I’m on Chapter 9. I like it okay as well.

Very high level impression re: Sanderson: in earlier works, there was a purer emphasis on heroism and taking on impossible situations. See Kelsier’s plot re: Lord Ruler or Prince Raodan dealing with situation in Elantris. (Kelsier also strikes me as having some of the Reality Distortion Field). Now Sanderson seems more interested in exploring people being broken or whatever. This is coming up a lot in Stormlight. It’s less good imho (though, specifically in the case of Dalinar, I thought it was well-handled because there was a good payoff/message in terms of moral responsibility).

Oh yeah, the big emphasis on brokenness is one of my least favorite parts of Stormlight.

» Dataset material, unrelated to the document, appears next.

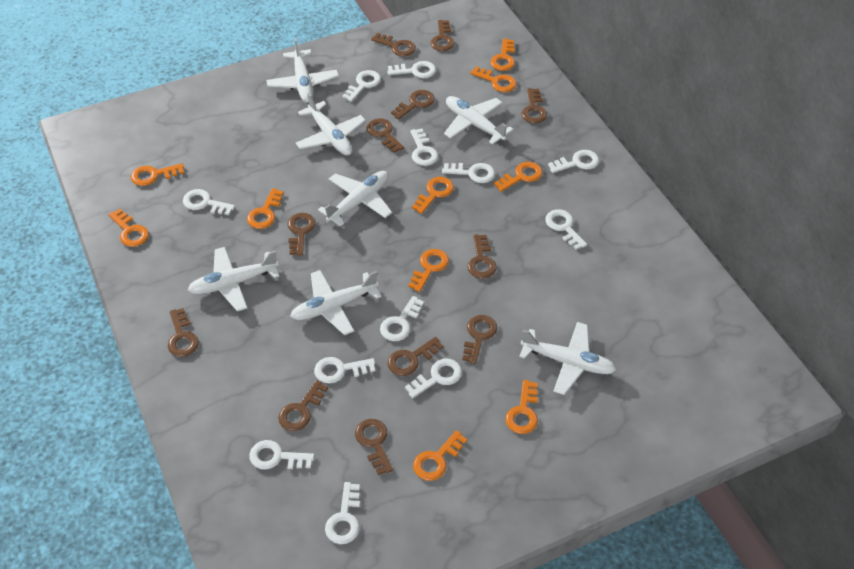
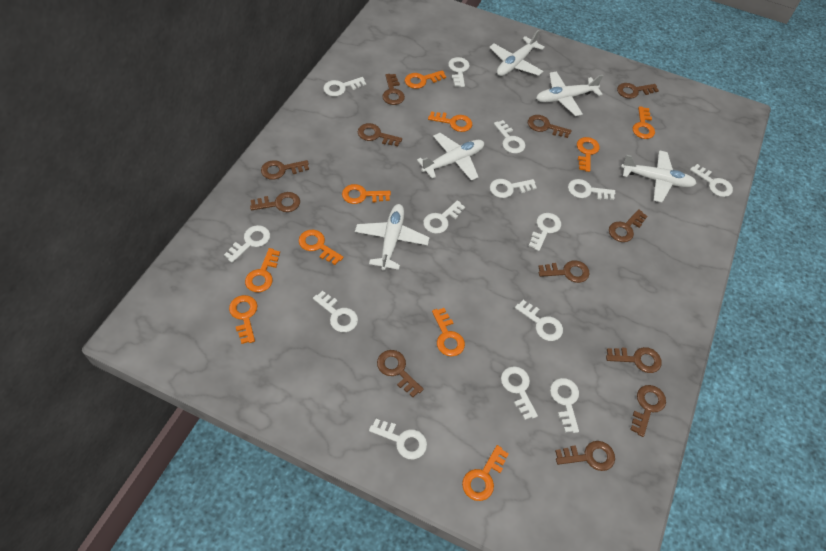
white key: 12 -> 14
white plane: 7 -> 5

Also, Stormlight got lots of planning in the past, so even the latest one doesn’t fully count as one of his newer books.

Part of my impression is that some of Sanderson’s writing and plots got more generic and mainstreamed after he got more popular, I guess after the Wheel of Time stuff.

His style seems less unique. Actually come to think of it, I know he did some of that on purpose. He tried to stop writing the “Brandon Avalanche” (he called it something like that, I forget exactly) where he’d have a long really high intensity ending sequence instead of spreading the climaxes out in the book more.

He also started doing more collaborations with other authors and Lux is one of those. That harms uniqueness and his personal style.

He stopped trying to do the Sanderson Avalanche? But those are fun :(

Yeah. My source might be from his podcast but I’m not sure. I remember him saying something about changing it.

Also he’s been in lefty high-status social circles too much for too long now and I think his Mormonism is fading (in some ways, not all).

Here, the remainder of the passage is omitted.